Ce n’est pas au politique d’affirmer la validité, ou non, de considérations scientifiques, fussent-elles écologiques.
Que les scientifiques ne soient pas tous d’accord entre eux, c’est tout à fait normal, y comprit sur la question climatique.
En effet, contrairement à ce que beaucoup de personnes pensent, la science est une discipline qui n'est pas sensée présenter une vérité incontestable.
La vérité scientifique n'est que la photographie, à un instant précis, d'un rapport de force entre théories contradictoires qui, par la supériorité quantitative et qualitative très majoritairement reconnue de l'une d'entre elles, donne lieu à un consensus en faveur de cette dernière.
La science ne dit pas "Voilà ce qui est vrai !", elle dit "Voilà, pour une majorité d'entre nous, la meilleure théorie dont nous disposons.".
Il y a, dans la science, l'idée que l'on est toujours en recherche et que tout peut être remis en cause, pourvu que ce soit suffisamment motivé et étayé.
Dans le cas du réchauffement climatique, le consensus ultra majoritaire est celui de son existence et d'une influence de l'homme sur celui-ci. Que certains scientifiques pensent le contraire me parait normal, pour ne pas dire tout à fait sain. Pour autant, le politique n’a pas à se poser la question, ce n’est pas, à mon sens, son domaine de compétence. Le politique doit se contenter de suivre les avis des scientifiques.

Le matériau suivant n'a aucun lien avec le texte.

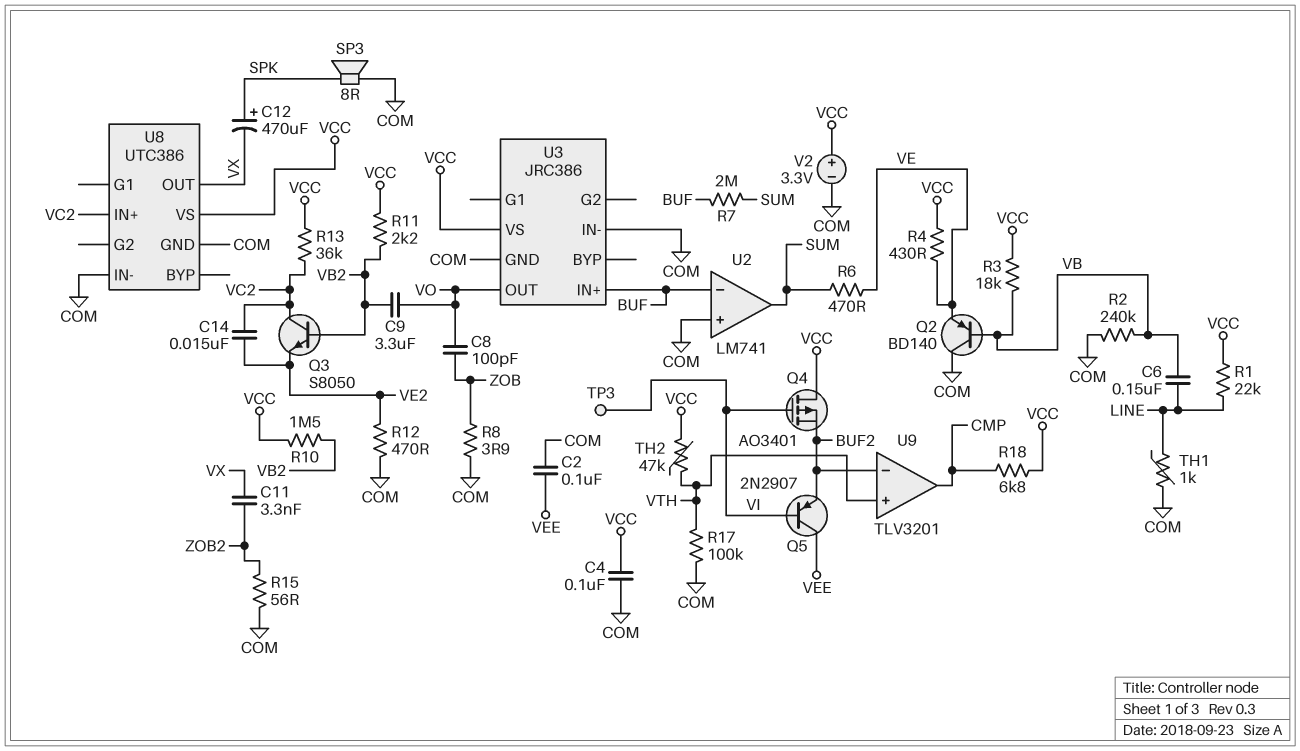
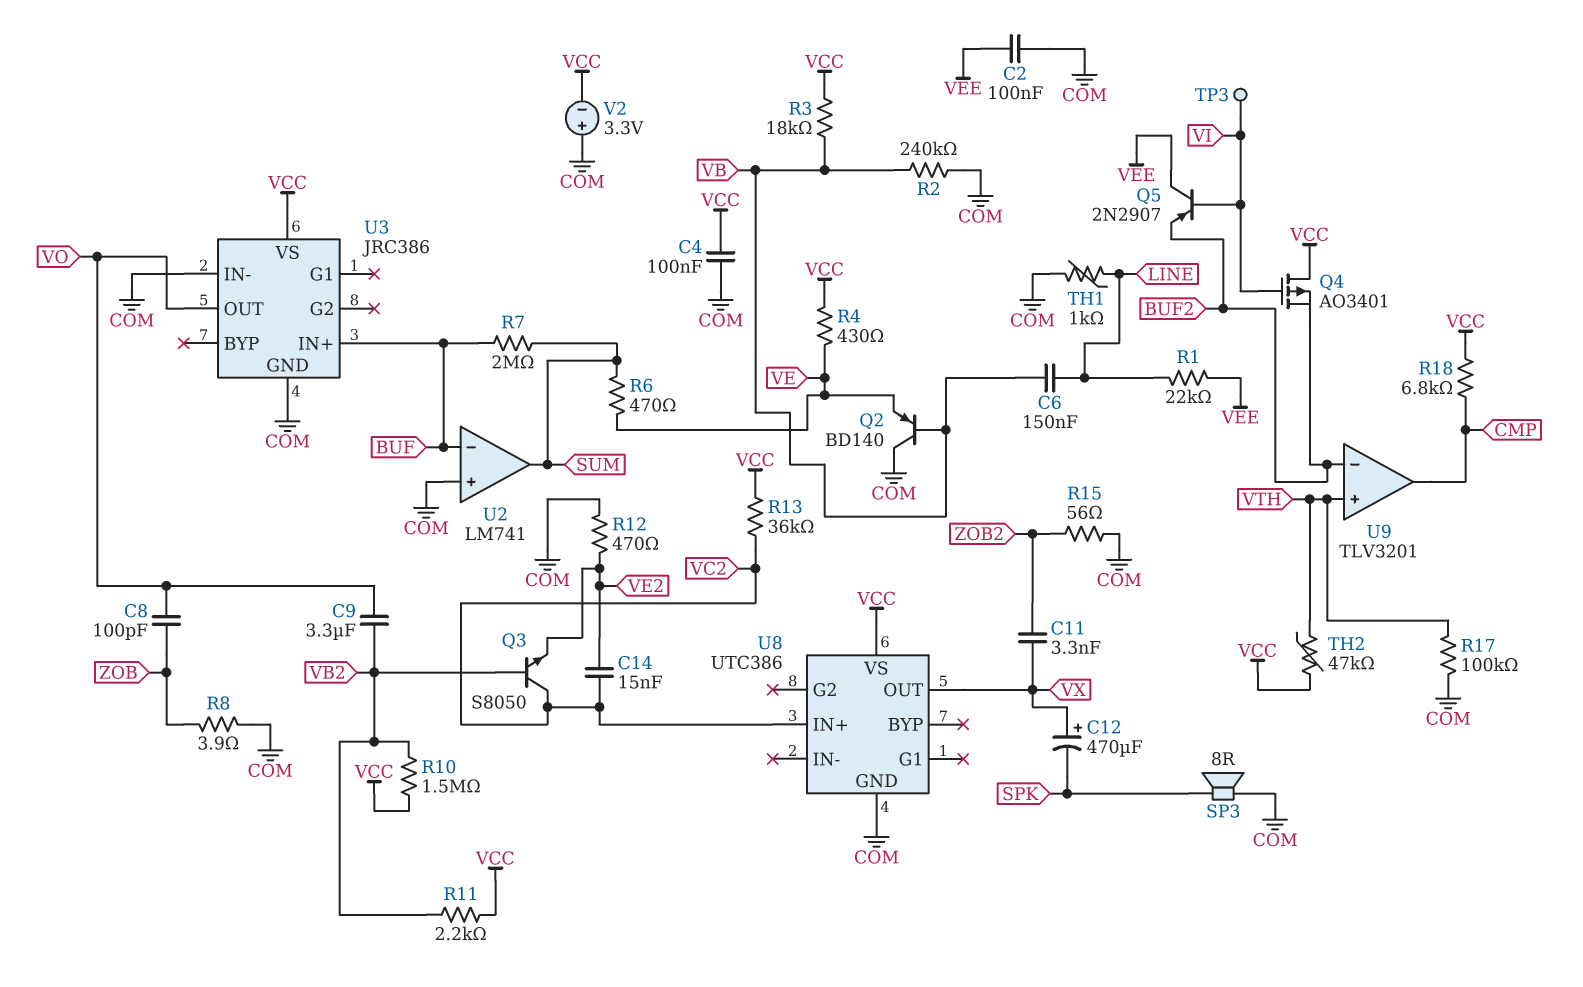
C12: 470uF (plus SPK, minus VX) -> 470uF (plus VX, minus SPK)
R1: 22k (LINE, VCC) -> 22k (LINE, VEE)
U8 pin IN-: COM -> none
V2: 3.3V (plus VCC, minus COM) -> 3.3V (plus COM, minus VCC)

Cela ne veut pas dire que le politique n’a pas son mot à dire en matière d’écologie, bien au contraire ! Seulement, plutôt que de s’attarder à vouloir trancher sur des querelles scientifiques, il ferait mieux de s’attacher à favoriser l'indépendance, le sérieux et la capacité d'autocritique du monde scientifique.
Tenir la recherche loin des lobbys, financer suffisamment, veiller au respect des protocoles de validation des théories scientifiques, garantir l’existence de recherches contradictoires, assurer la diversité de publication, mettre en place des systèmes de contrôle éfficaces, faire respecter le principe de précaution …
C’est là, à mon sens, que le politique doit voir son travail écologique, ainsi que dans l’application et l’adaptation des consignes des scientifiques, pas dans des débats qu'il faut laisser aux chercheurs.